Why did we do this? Just because we could, I guess. The main thing was that we were doing fun stuff together as a club.
At other times of year, when the river flow was down, we would drift the river and gather fishing lures to sell back to the steelhead and salmon fishermen / women and we made some money for the club.
In May we liked to organize clean-up dives in several popular swimming areas. We would gather at a local swimming hole, scrounge around the bottom and drag up debris. We always found fishing line, bottles, cans and other stuff, and sometimes a treasure as well.
The club organized many daily and weekend, three-day holiday weekends were popular, dive trips to Puget Sound, San Juan Islands, Canada boat dives, and the Oregon coast. There were always several non-diver family members to assist with photos, food, and diving gear. These events were always a lot of fun.
One primary feature of this club, as with many dive clubs, was the mentoring provided by the more experienced divers that took the beginners under their wings and guided them to greater challenges. Here I learned that I needed to focus my diving on the limitations and experience levels of newer, and less bold divers.
Many of these new divers that I was fortunate to guide along, went on to become very accomplished divers, some professionally. Chris Betcher from Camas, now living on Orcas Island, is a good example. After training and mentoring Chris in the beginning, we became good friends. About 18 years after we first met, I had the pleasure of training and certifying Chris as a NAUI Instructor and then working and diving with him for more than a decade in the San Juan Islands.
Each year was a little different, but there were always events and people to dive with.
Bill Weiss, a Camas mail carrier and avid diver, set up a compressor at his house. He also made some great home made wine. We were not in any hurry to get tanks filled and we were happy to listen to Bill’s stories, wait for the tanks to fill, and sip some blackberry or rhubarb wine.
Several club members learned some rescue and recovery skills and we worked with the sheriffs department to provide river & lake rescue when needed. Usually by the time the divers were able to get to a scene, it was a recovery mission, and too late for rescue. However, one day in the late spring, Bill Weiss and I were in the Washougal River diving a deep, still-water spot looking for fishing lures when a sheriff’s deputy got our attention.
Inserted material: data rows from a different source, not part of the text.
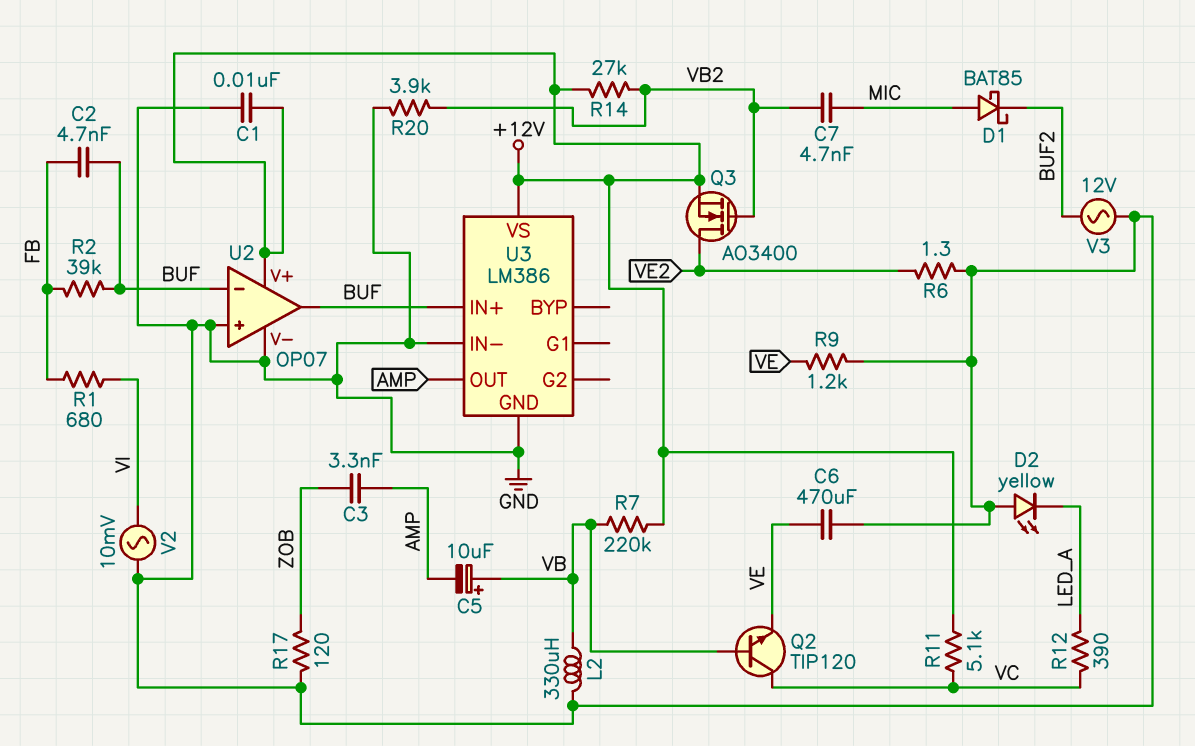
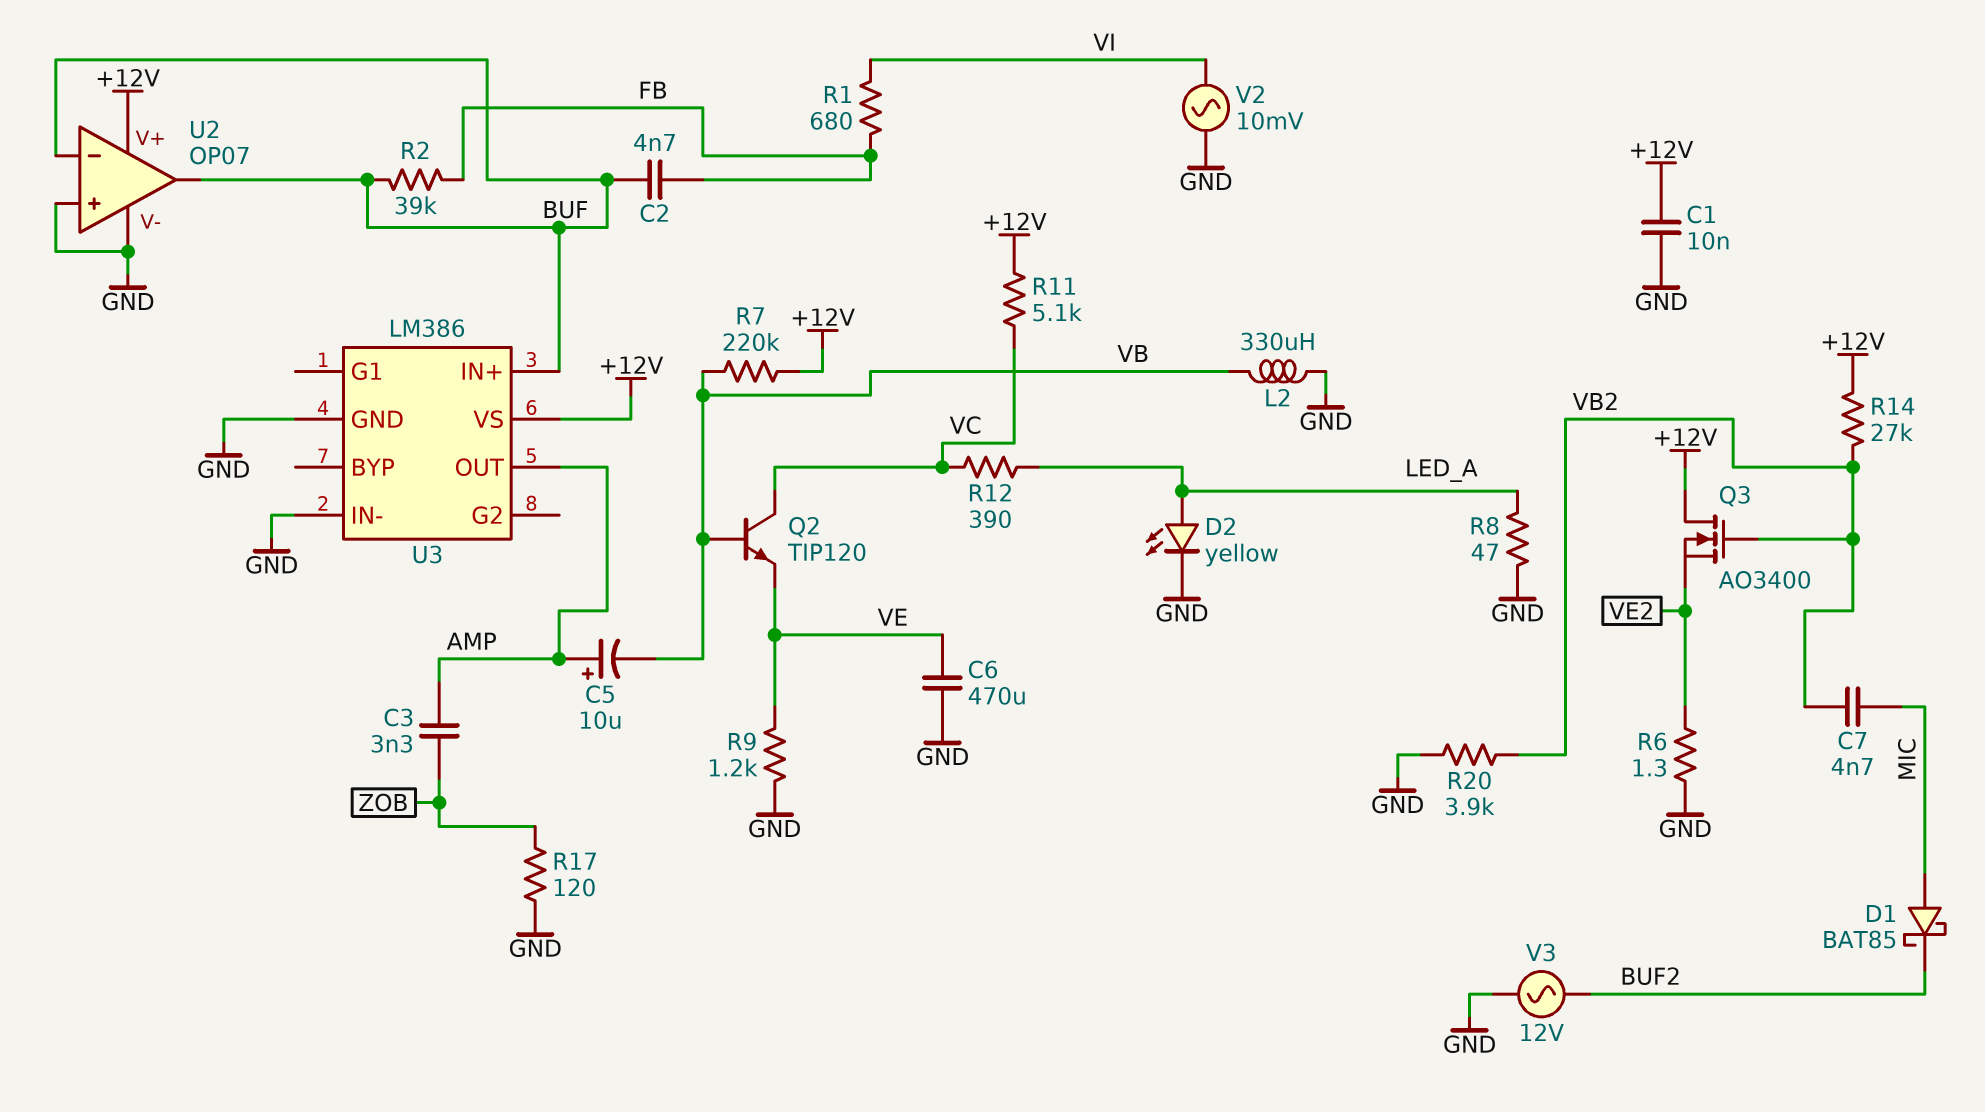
C5: 10uF (plus VB, minus AMP) -> 10uF (plus AMP, minus VB)
D2: LED yellow (A GND, K LED_A) -> LED yellow (A LED_A, K GND)
Q3: NMOS AO3400 (G VB2, D VE2, S +12V) -> NMOS AO3400 (G VB2, D +12V, S VE2)
R8: none -> 47 (GND, LED_A)

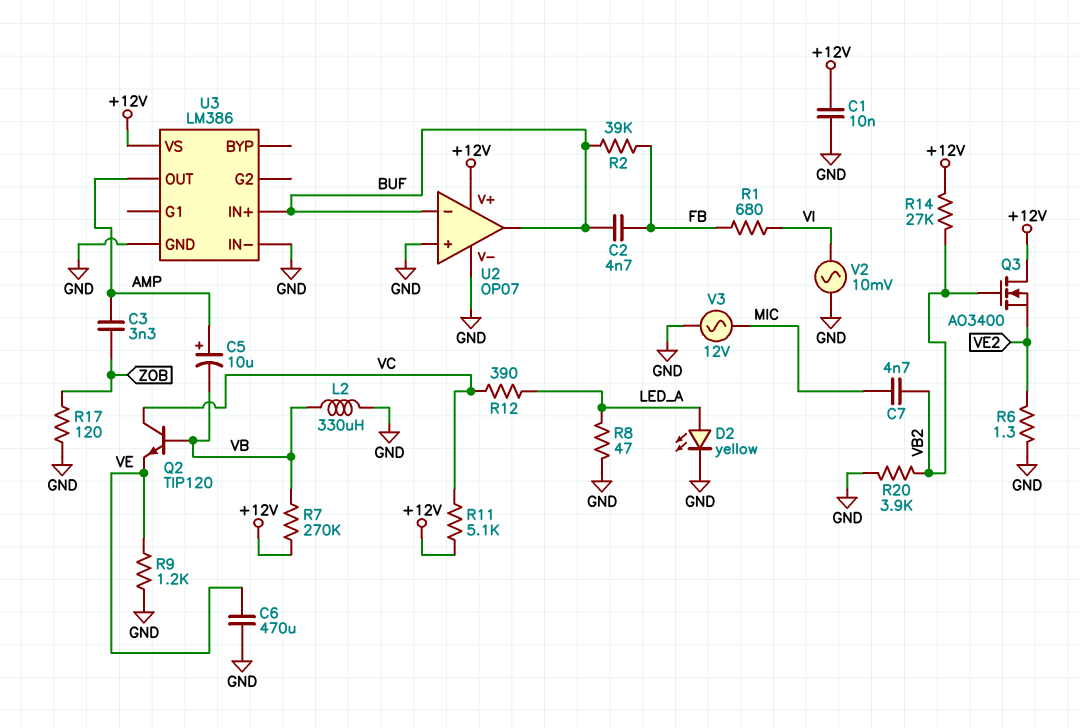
D1: schottky BAT85 (A MIC, K BUF2) -> none
R7: 220k (+12V, VB) -> 270k (+12V, VB)
V3: AC 12V (BUF2, GND) -> AC 12V (GND, MIC)

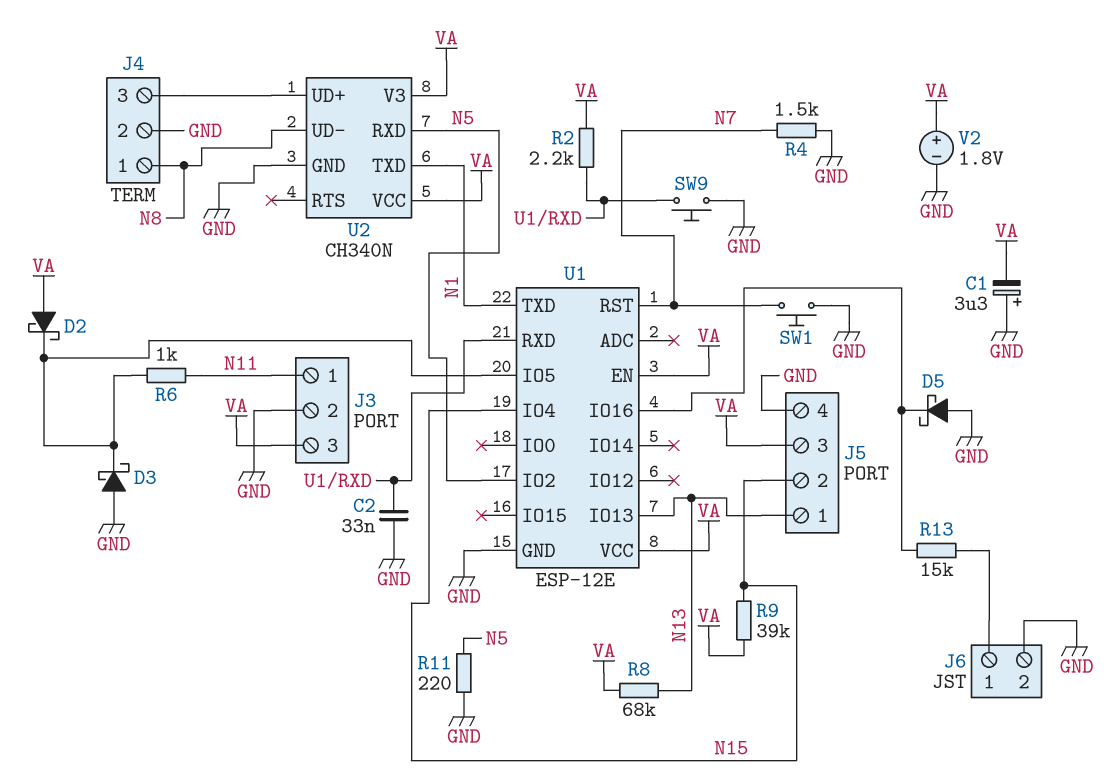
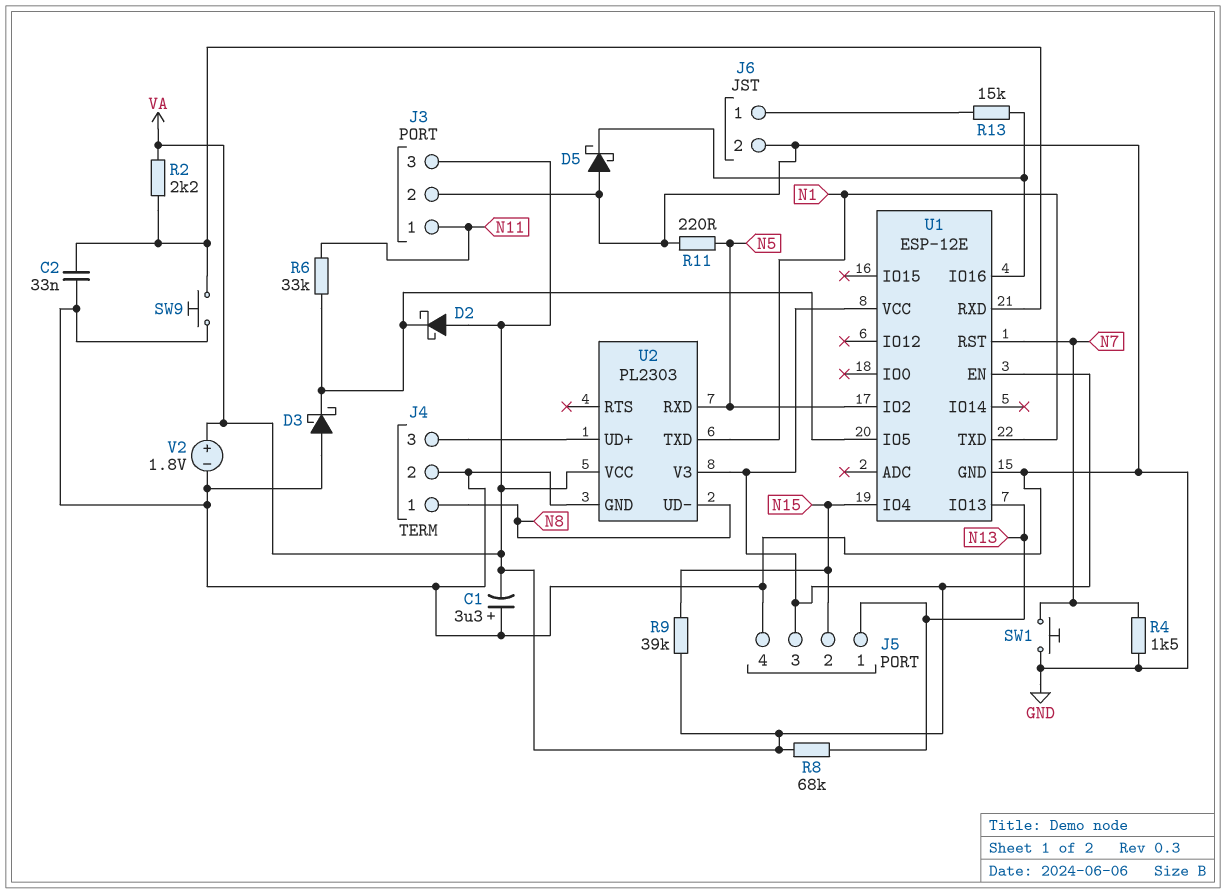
R6: 1k (N11, U1/IO5) -> 33k (N11, U1/IO5)
U2: CH340N -> PL2303

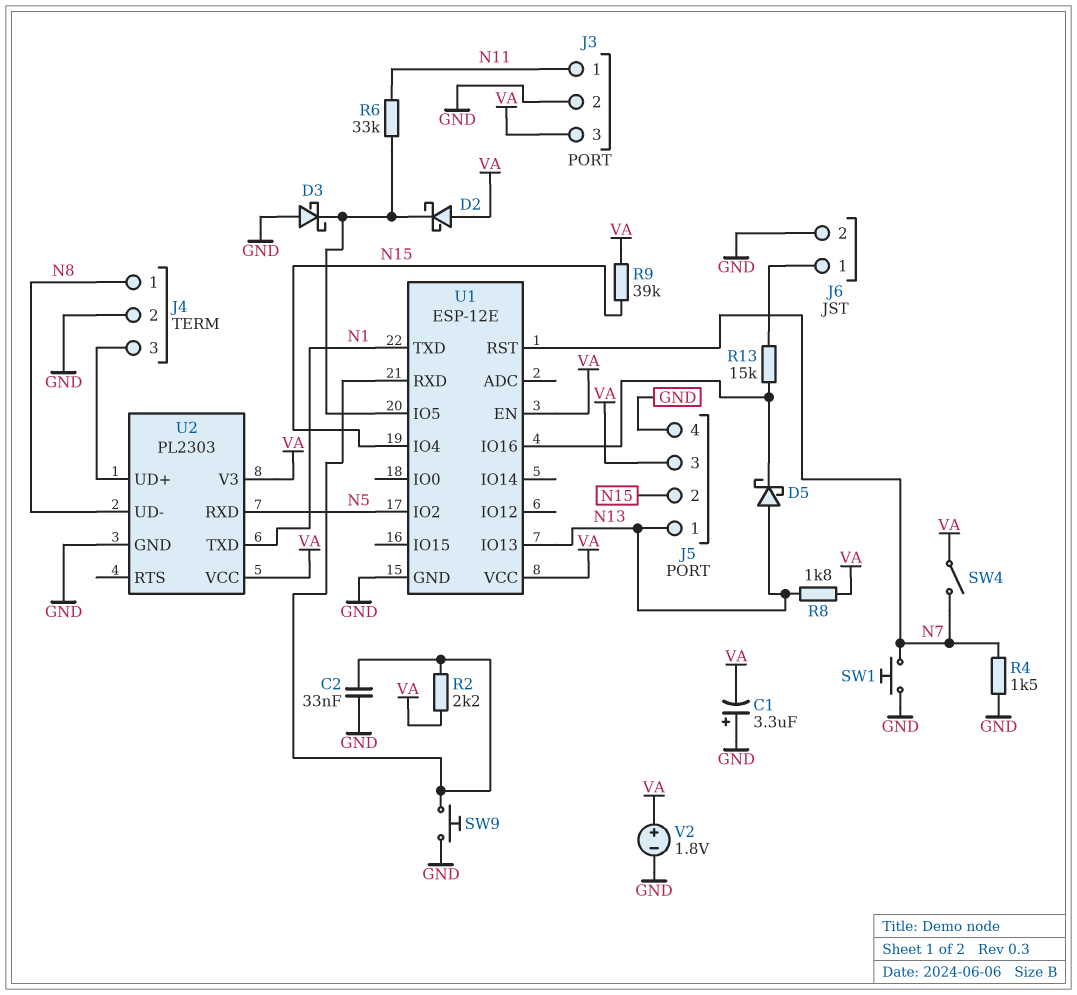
D5: schottky (A GND, K U1/IO16) -> schottky (A N13, K U1/IO16)
R8: 68k (N13, VA) -> 1.8k (N13, VA)
R11: 220 (GND, N5) -> none
SW4: none -> switch (N7, VA)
We followed the deputy a mile up the river where two fishermen in a drift boat were trapped on a large rock in the middle of the river. I went upstream with one end of a rope and swam out in the current to get out far enough to get the rope to the fishermen.
I think that this was another “fearless & clueless” adventure, or I thought I was superman or something.
I didn’t make it out far enough before I flew past the boaters in the swift current. I held onto the rope and Bill swung me back to shore. The next attempt was a lot farther upstream and I made it that time. That’s when the real fun began.
I tied the rope to the boat and the beach crew got the other end tied tight to a tree. Bill came out along the rope to assist. Between us we were able to rescue both fishermen successfully. Later we made some recovery dives downstream to retrieve tackle boxes and other items that washed out of the boat. The guys were happy to get some of their gear back.
With the change in times and the requirements for official diving certification cards, the classes at the club came to a halt. Ed was the primary teacher and he was not willing to get a NAUI or PADI Instructor certification. He also did not want to make teaching diving a business. By the late 70s, the dive club was inactive and Ed was ill with cancer. We lost Ed and the club disbanded in 1979.